Member Reviews

Goddess in the Machine is set over 1,000 years in the future, in the year 3102, and follows Andromeda (Andra) who was, in her own words, “a normal 22nd-century teenager” who entered a cryogenic sleep for what was supposed to be 100 years that somehow turned into 1,000. I am not by any means a science fiction reader–I’m usually much more drawn to stories that take place in the past than the future, but Lora Beth Johnson is a genius who paints such a vivid image of what Earth could look like a millennium from now. She predicts how the English language could evolve, and while it reads a bit like nonsensical slang at first, it slowly starts to make sense. Andra is forced to learn this new English along with us, and being the word nerd that she is (a girl after my own heart, truly), she is eventually able to explain how the language evolved the way that it did. Andra’s story of confusion and acclimatization alternates with that of ex-prince and 32nd-century teen Zhade, who is a fantastic loveable asshole character if I ever saw one. He, like most people in this futuristic society, thinks that Andra is a goddess, and offers her “goddess lessons” and a healthy dose of snark (naturally). What follows is a lot of romantic tension and I was living for it.
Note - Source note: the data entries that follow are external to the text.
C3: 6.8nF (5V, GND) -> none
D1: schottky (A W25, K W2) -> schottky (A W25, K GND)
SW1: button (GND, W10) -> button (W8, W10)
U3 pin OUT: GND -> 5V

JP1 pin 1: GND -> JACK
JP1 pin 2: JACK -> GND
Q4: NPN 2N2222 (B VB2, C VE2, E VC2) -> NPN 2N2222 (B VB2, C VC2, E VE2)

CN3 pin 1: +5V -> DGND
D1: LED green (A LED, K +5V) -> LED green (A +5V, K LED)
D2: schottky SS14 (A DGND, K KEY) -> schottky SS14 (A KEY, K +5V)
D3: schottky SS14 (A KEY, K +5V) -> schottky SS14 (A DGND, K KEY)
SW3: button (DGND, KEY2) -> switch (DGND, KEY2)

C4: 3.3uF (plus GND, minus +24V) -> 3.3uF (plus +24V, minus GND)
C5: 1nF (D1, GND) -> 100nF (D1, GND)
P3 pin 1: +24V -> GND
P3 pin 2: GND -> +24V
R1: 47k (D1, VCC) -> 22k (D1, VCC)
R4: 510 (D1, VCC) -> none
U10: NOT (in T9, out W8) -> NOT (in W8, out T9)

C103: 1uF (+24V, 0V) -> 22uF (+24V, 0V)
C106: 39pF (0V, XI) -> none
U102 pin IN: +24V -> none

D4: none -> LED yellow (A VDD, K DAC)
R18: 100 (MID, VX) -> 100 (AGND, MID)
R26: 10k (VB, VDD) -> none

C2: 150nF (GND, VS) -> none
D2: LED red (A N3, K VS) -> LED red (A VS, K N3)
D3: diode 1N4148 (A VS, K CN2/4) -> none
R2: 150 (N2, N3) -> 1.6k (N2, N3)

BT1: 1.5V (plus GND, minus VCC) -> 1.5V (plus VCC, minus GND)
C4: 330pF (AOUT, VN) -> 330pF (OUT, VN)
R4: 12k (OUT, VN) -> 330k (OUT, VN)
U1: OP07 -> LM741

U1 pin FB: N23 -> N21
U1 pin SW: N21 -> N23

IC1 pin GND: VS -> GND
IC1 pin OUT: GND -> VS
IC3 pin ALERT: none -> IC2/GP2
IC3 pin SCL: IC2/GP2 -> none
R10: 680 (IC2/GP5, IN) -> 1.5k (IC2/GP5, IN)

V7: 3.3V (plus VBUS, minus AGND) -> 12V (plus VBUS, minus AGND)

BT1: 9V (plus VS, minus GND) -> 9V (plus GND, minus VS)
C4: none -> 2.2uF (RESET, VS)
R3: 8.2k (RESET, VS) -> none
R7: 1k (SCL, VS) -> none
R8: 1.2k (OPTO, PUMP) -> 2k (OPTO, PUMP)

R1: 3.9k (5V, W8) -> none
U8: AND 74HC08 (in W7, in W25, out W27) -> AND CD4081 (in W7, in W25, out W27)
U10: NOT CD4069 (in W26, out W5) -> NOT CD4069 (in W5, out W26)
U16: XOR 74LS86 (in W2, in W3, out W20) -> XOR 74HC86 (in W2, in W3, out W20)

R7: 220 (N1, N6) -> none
Goddess in the Machine is the first book in a planned series, so there’s a ton of worldbuilding as well as the introduction to some great characters who I hope we get to see develop in the sequels. I especially need to see where the tentative Andra/Zhade romance goes, because I can see that becoming a relationship that people will become very invested in. I’m not a sci-fi fan, but Goddess in the Machine was seriously just so well done.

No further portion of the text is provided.